As to the USDA Process Verified Shield, plaintiffs alleged that the placement on the package, as well as in-store signs, placards, and brochures created a false impression of government endorsement. Purdue advertised, "We've always known our Perdue chicken is good and with our new USDA Process Verified seal, now we know it's Verifiably Good." Perdue's website and Facebook page stated that the USDA Process Verified shield means that consumers "can have full confidence in the way we raised our chickens ...." And a Purdue employee was quoted in the New Jersey Star-Ledger saying that "[t]he USDA Process Verified Program, which is audited by the USDA, verifies that we are exceeding the industry standards."
The court was unimpressed. First, plaintiffs didn’t properly distinguish between Harvestland and Perdue-branded products. And the allegations didn’t contain specific facts from which it could be inferred that Perdue’s ads suggested to a reasonable consumer that the USDA certified Perdue’s use of the “Humanely Raised” and “Raised Cage Free” labels. So, for example, the newspaper quote connects the USDA program with “exceeding the industry standards,” but that doesn’t suggest that the USDA verified that Perdue was humanely raising its chicken. Nor does “now we know it’s Verifiably Good” speak to the other claims. (Again, so much for common sense. Consumers are apparently supposed to parse claims like lawyers looking for contractual loopholes—and this standard is applied at the pleading stage, before any factual development.) Anyway, plaintiffs didn’t allege they read the newspaper article, so they couldn’t rely on it to satisfy Rule 9(b).
Likewise, allegations that Perdue stated on its website and Facebook page that Perdue is "the only poultry company with third-party audits by the USDA to ensure humane treatment of [its] birds," and that Perdue urged shoppers to "look for third-party verification of any non-USDA defined term used on poultry packaging" were insufficient because there were no allegations about when these statements were posted, and it wasn’t clear that plaintiffs personally viewed those statements prior to purchase.
(The court did note that the fact that Perdue was USDA-authorized to use the shield didn’t “completely undermine” the plaintiffs’ allegations, which were that the combination of the shield with the other claims was misleading.)

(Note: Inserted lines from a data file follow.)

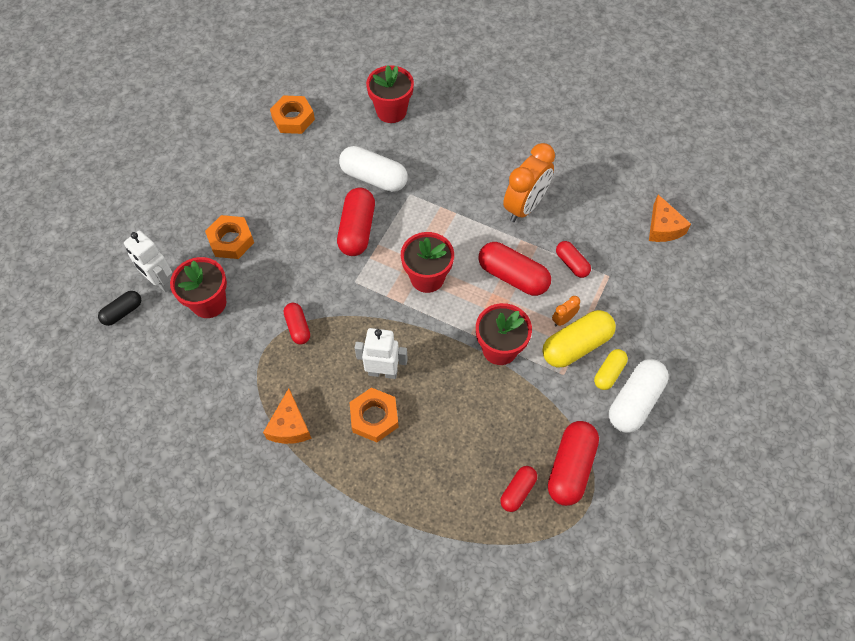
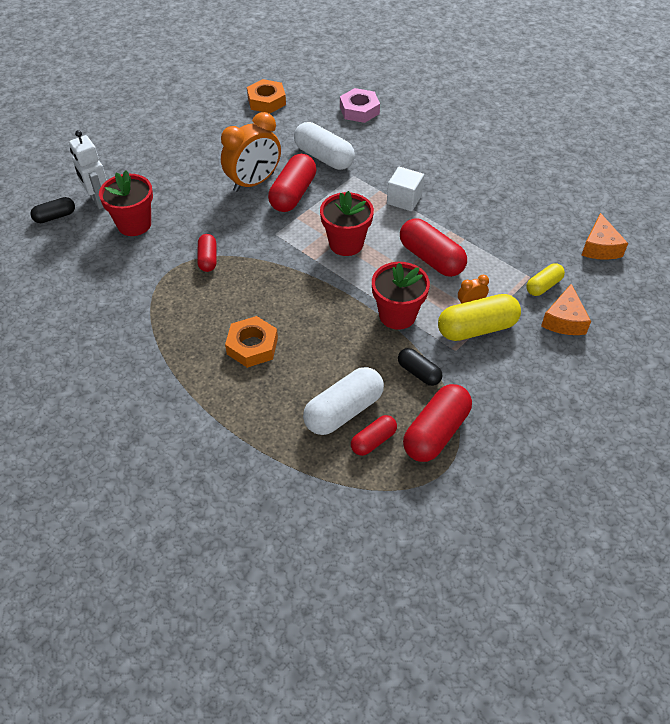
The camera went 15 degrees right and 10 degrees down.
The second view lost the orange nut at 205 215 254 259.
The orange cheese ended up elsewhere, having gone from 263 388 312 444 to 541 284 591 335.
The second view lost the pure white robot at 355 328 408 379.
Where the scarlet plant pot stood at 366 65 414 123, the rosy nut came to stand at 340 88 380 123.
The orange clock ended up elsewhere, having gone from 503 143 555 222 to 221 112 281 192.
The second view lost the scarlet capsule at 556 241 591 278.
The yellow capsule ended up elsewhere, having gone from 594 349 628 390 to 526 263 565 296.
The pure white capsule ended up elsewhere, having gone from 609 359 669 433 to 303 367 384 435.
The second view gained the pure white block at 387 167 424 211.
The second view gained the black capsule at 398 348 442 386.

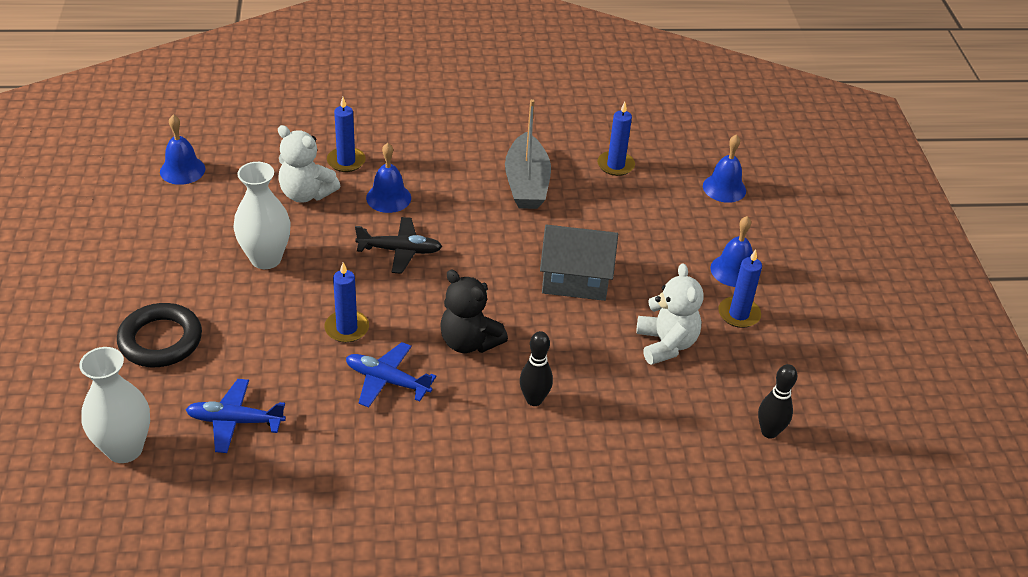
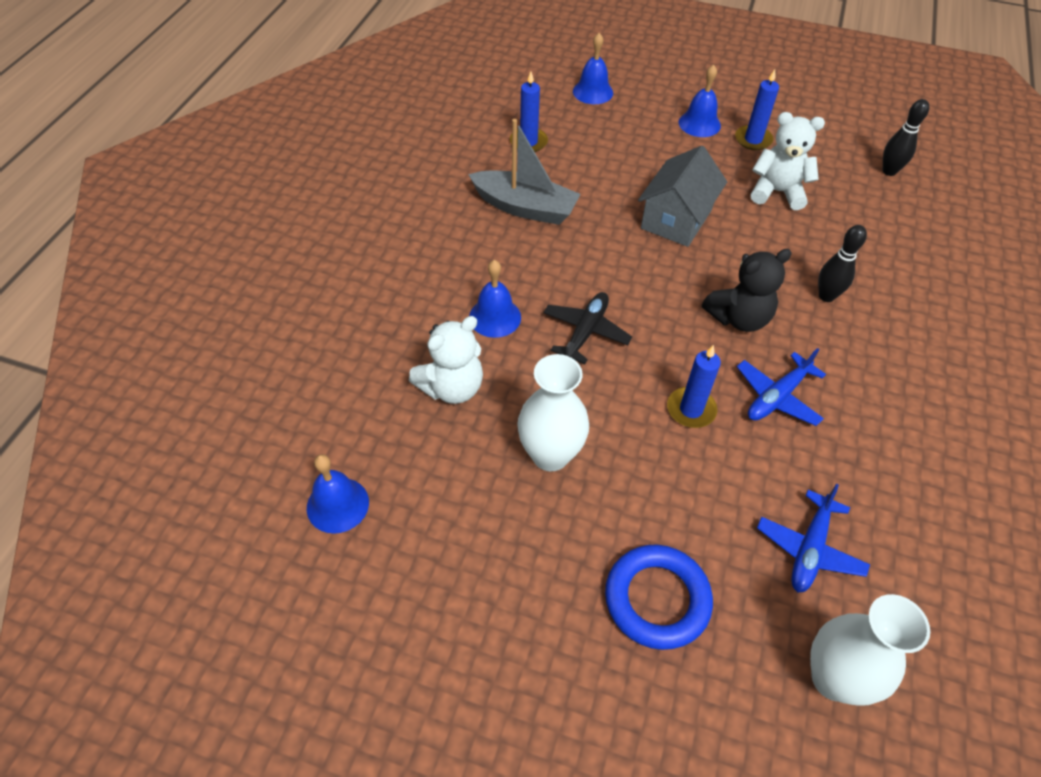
The camera went 65 degrees left and 10 degrees up.
What was the black torus at 117 303 202 367 turned into the royal blue torus at 605 545 713 650.
The second view lost the royal blue wax candle at 327 97 366 172.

Plaintiffs’ common law fraud and negligent misrepresentation claims suffered the same fate. Unjust enrichment also failed because that requires a direct relationship between the parties, which wasn’t present here. The express warranty claims were also insufficient because plaintiffs failed to allege any non-conclusory facts to support their claim that Perdue breached its advertising-created agreement by failing to actually humanely raise their Harvestland chickens. Though literally true but misleading representations may provide the basis for an express warranty claim, plaintiffs failed to allege that “Humanely Raised” was otherwise misleading. Likewise, plaintiffs failed to allege that Perdue didn’t live up to its end of the bargain with respect to “Raised Cage Free,” so the court dismissed that claim with prejudice.